地下牢での更なる調査に対応するためのメンバーを送り出す、転移魔法が終わった。


クレドさんは、居残り組の隊士たちや魔法使いたちに、引継ぎやシャンゼリンの死体の運搬などの手続きを任せると――わたしを片腕抱っこしたまま、さっさか歩き出したのだった。


――隊士の移動スピード、やっぱり半端ない。クレドさん、わたしよりも夜目が利くみたいだし。


見る見るうちにレンガ焼きの作業小屋を通り過ぎて行き、周囲の光景は城下町に変わった。『茜離宮』直通の大通りに出て、そこで角を曲がる。


行く手の丘の上に――未明の闇を照らす夜間照明に縁取られた、特徴的な建物の影が見えて来た。玉ねぎ屋根を乗せた3つの尖塔と、宮殿を構成する多数の棟だ。



夜の間、城下町の各所の『魔除けの護符セット』から出ていた四色のサーチライトは、今は役目を終えて、消滅している。
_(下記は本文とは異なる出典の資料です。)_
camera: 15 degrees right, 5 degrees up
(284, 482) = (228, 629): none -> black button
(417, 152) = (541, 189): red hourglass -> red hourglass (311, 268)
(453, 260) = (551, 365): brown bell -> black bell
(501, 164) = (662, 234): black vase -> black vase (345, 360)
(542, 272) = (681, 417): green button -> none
幾つかの、石祠タイプになっている『魔除けの護符セット』を通り過ぎる。古すぎて効力が切れ掛かっていた魔除けの魔法陣の方は、強いエーテル魔法の負担に耐えきれなかったみたいだ。魔法陣のパターンが溶けて崩れていて、ボードごと砕けたり焦げ付いたりしている。


――わたしが製作していた『魔除けの魔法陣』、ちゃんと役立ったのかな?


そんな事を考えていると、それがクレドさんに伝わったみたいで、クレドさんが少し歩みを緩めた。不思議そうな顔で、のぞき込んで来る。色々あった後なのに、相変わらずの端正さ。ドキッ。


――イヤイヤ、何でも、ありませんから!


クレドさんは暫し無言で首を傾げていたけど、重要な事じゃ無いと納得したみたい。すぐに歩調が早まり、元通りになった。


夜間照明が復活し始めた城下町の各所には、モンスター死骸の山が出来ている。


下水道を兼ねた溝には、モンスターの血だまりが出来ている。蛍光レッドと毒々しいオレンジと紫色が入り混じっていて、何とも凄まじい色合いの水だ。後で、アーヴ水を流して浄化する予定になっていると言う。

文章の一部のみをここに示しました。